The deal appeared another step in a drive by Prime Minister Abiy Ahmed to improve security and diplomatic relations, reform institutions and open parts of the state-controlled economy.
Since the 1970s, the rebels have fought a low-level insurgency for self-determination for the Oromiya region, which is Ethiopia’s largest and home to the Oromo ethnic group.
The OLF was initially part of a transitional government set up in 1991 by rebels from the EPRDF coalition who had driven Mengistu Haile Mariam from power, but they soon fell out with the coalition.
On Tuesday, the government signed a reconciliation agreement to end hostilities with the OLF’s exiled leader Dawud Ibsa, who lives in exile in Asmara, the capital of neighbouring Eritrea, said Eritrea’s Information Minister Yemane Gebremeskel.
“The agreement further states that … the OLF will conduct its political activities in Ethiopia through peaceful means,” he said on Twitter.
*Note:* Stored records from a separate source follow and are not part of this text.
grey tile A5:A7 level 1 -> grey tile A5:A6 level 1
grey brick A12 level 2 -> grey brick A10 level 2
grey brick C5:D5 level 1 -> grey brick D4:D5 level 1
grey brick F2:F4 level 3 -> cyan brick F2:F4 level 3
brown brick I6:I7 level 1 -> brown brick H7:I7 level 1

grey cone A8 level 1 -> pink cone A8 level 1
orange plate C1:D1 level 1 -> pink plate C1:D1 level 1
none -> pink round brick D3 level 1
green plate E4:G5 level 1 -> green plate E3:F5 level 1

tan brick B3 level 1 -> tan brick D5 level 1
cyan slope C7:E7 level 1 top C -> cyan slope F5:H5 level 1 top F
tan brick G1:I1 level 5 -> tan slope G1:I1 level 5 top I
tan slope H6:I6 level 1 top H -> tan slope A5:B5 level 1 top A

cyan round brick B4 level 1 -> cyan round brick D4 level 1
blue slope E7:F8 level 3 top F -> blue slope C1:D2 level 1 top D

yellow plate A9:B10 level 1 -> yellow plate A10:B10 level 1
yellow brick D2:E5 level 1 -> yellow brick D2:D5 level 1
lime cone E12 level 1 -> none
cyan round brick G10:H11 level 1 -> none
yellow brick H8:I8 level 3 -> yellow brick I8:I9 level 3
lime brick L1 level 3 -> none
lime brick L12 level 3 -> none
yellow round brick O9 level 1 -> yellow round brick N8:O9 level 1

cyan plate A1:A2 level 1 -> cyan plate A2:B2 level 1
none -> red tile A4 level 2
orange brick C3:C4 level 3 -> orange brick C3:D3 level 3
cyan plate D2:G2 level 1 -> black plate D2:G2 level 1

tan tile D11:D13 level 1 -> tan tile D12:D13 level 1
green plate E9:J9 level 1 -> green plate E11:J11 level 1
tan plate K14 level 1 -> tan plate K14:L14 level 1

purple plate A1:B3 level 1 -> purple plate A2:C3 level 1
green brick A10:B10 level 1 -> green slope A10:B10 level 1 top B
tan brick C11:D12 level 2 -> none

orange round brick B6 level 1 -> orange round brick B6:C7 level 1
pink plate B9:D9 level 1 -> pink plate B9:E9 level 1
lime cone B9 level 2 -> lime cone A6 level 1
The deal was signed in Asmara.
The group declared a unilateral ceasefire last month after parliament removed it from a list of banned terrorist groups that it had been part of since 2008.
Abiy took office in April and his reforms have included extending an olive branch to dissidents overseas.
He has also acknowledged abuses by security services and ended a military stalemate with Eritrea that followed a 1998-2000 border war in which 80,000 people are thought to have died.